William LeBaron (October 18, 1814 – October 14, 1876) was a medical doctor and naturalist who served as the second state entomologist for Illinois (1870-1875). He succeeded Benjamin Dann Walsh who was killed in an accident.

== Life and work ==
LeBaron was born in North Andover, Massachusetts, the son of physician Lemuel and Martha. He went to a school run by Dr Putnam and then studied medicine in North Andover under maternal grandfather Joseph Kittredge and formally studied medicine at the Harvard Medical College after which he practiced. He married Sarah Jarvis Carr and they moved to Geneva, Illinois, in 1841. He was a naturalist with interest in botany and insects. He was appointed state entomologist of Illinois by Governor John M. Palmer after the death of Benjamin Dann Walsh in 1870. He published four annual reports on the pests of Illinois from 1871 to 1874. He believed that most pests have a stage in their life when they are amenable to control measures. LeBaron was a founding member of the Illinois Natural History Society along with Cyrus Thomas and Benjamin Dann Walsh.

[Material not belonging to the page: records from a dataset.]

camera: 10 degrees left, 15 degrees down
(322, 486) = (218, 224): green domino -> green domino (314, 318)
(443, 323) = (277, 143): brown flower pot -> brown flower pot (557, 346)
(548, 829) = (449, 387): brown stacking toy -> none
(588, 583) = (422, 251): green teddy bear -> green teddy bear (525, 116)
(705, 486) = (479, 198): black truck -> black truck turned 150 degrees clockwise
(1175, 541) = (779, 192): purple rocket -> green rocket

He conducted experiments and found that Paris Green was effective against codling moth caterpillars. He also suggested the introductions of insect parasites. He described a parasite Aphelinus mytilaspidis which he considered as a potential control agent for Lepidosaphes ulmi. He had a special interest in 13- and 17-year cicadas, corresponding with many observers to produce a distribution map of Brood XIII of the 17-year cicada in 1871. He sought to produce a textbook of entomology, part of which he wrote as an "outline of entomology" appended to the fourth annual report. He died at Elgin, survived by his wife and five children. His daughter Fannie donated his insect collections to the University of Illinois in 1885.